My question is why ? What are the key facts for fast ether mining ? Cache Bandwith ? Clock rate ? GFLOPS ?

Thanks
regards
Alex

Comments

  • o0ragman0oo0ragman0o Member, Moderator Posts: 1,291 mod
    This was a very disappointing realisation indeed. By memory bandwidth specs of the HBM and pre market hype, I was expecting the Nano's and Furys to fall in at about double the hash of 280x and 4x efficiency.
    The reasons for the poor performance aren't well understood but perhaps has something to do with the size of the dag itself. @Genoil's work on the CUDA miner revealed some very disturbing behaviour on the nVidia GPUs, especially under windows. As DAG size grows >1GB, hashrate drops to nothing. He suggests memory paging is hammering the bandwidth.
    I've noticed degrading performance on my HD 7950's after each new epoch also. So maybe there is a similar behaviour with them too.
  • o0ragman0oo0ragman0o Member, Moderator Posts: 1,291 mod
    Sorry, to answer your question....

    Dagger/Hashimoto algo is 'memory hard' and so performance is bound to memory bandwidth. GPU cores can be under clocked with little effect on hashrate to yield better efficiency.

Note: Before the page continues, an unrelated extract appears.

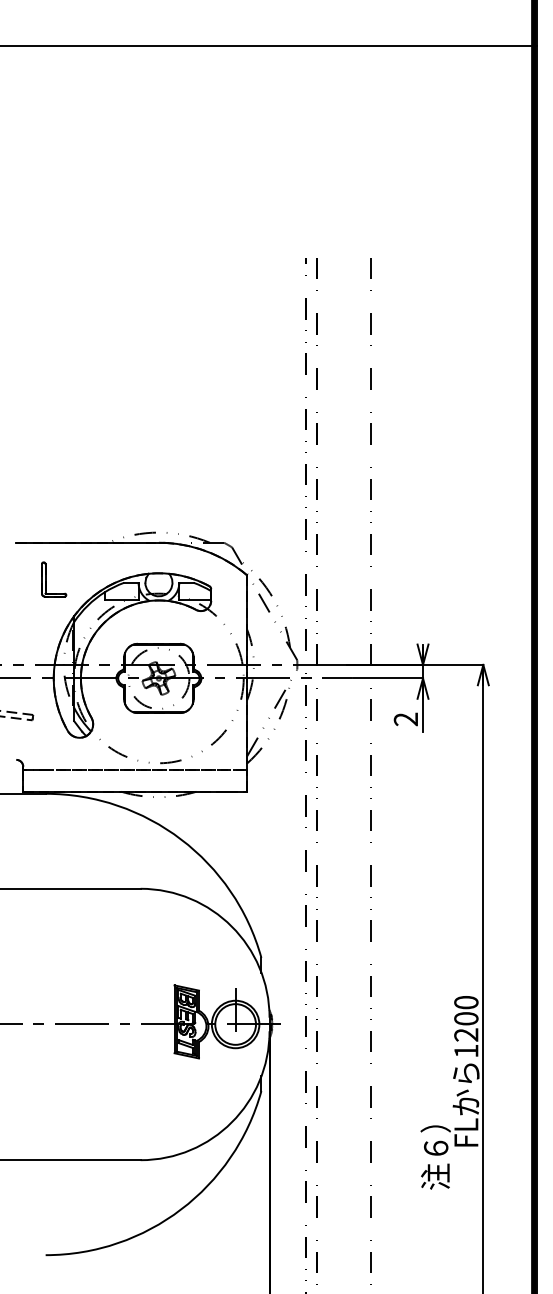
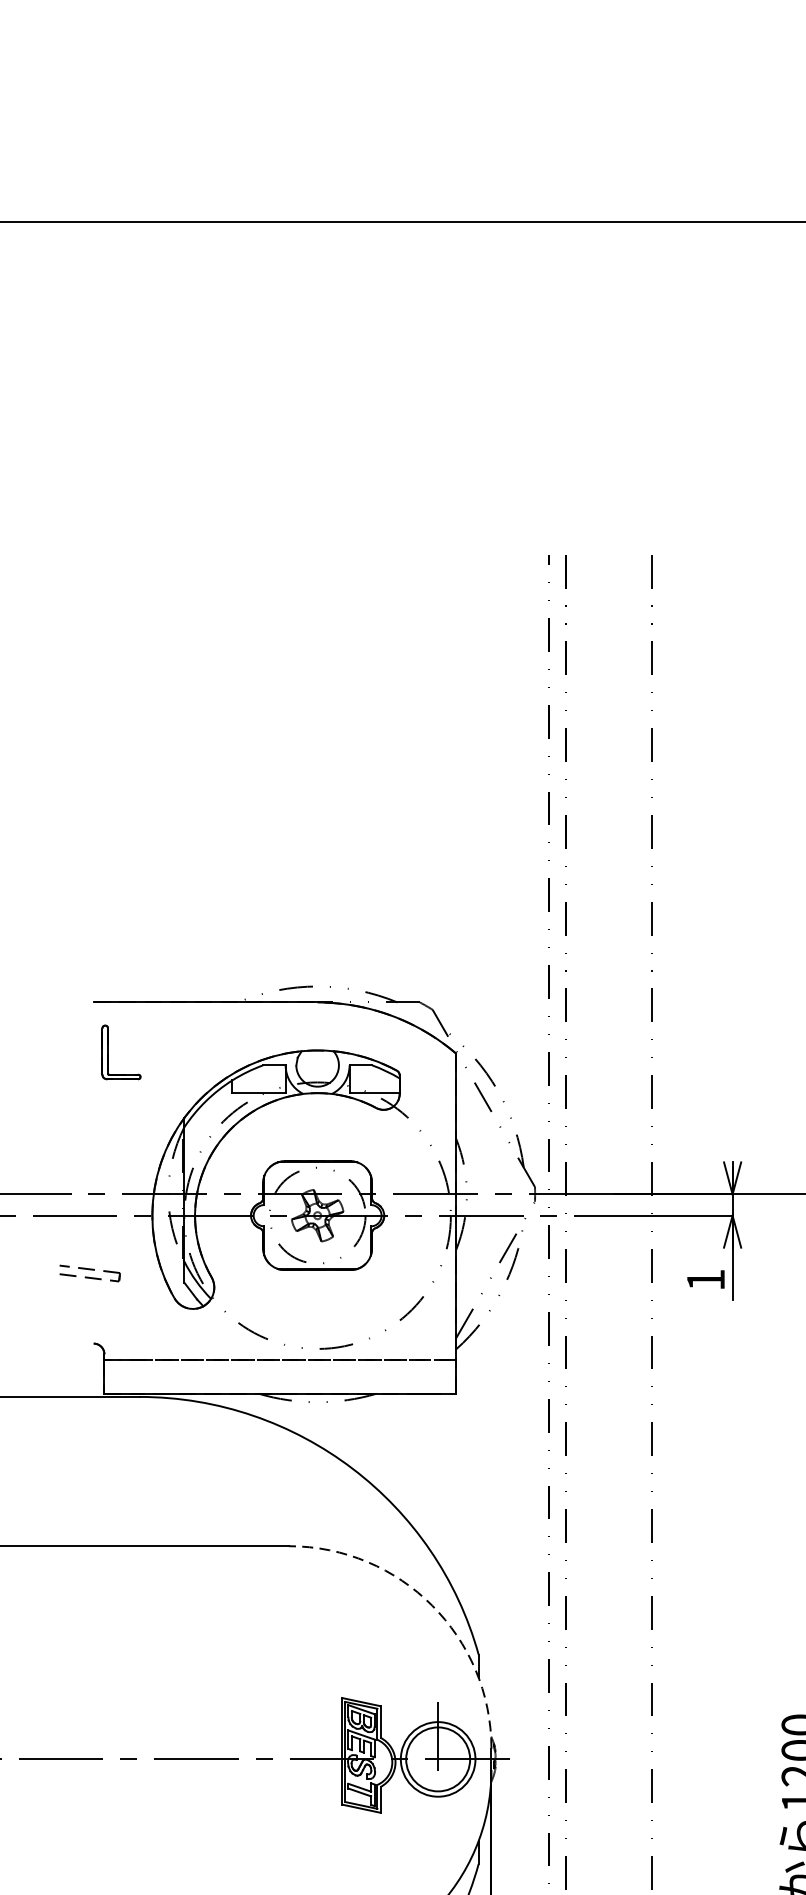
part: (46, 579) -> (109, 1052), moved
text: (405, 719) -> (705, 1280), 2 -> 1
arc: (231, 926) -> (431, 1605), solid -> dashed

    Overall, GPU specs have not been a particularly good predictor of mining performance. I did up this spreadsheet during Olympic to try and get my head around it, but really just had to wait until benchmarks came in. In the end, second hand R9's and HD 79xx came out the better GPU's for mining.
  • GenoilGenoil 0xeb9310b185455f863f526dab3d245809f6854b4dMember Posts: 769 ✭✭✭
    edited November 2015


    @Genoil's work on the CUDA miner revealed some very disturbing behaviour on the nVidia GPUs, especially under windows. As DAG size grows >1GB, hashrate drops to nothing. He suggests memory paging is hammering the bandwidth.
    I've noticed degrading performance on my HD 7950's after each new epoch also. So maybe there is a similar behaviour with them too.

    To be more specific, it's likely the TLB (translation lookaside buffer) that gets swamped. It's seems logical that AMD's will be impacted by this as well.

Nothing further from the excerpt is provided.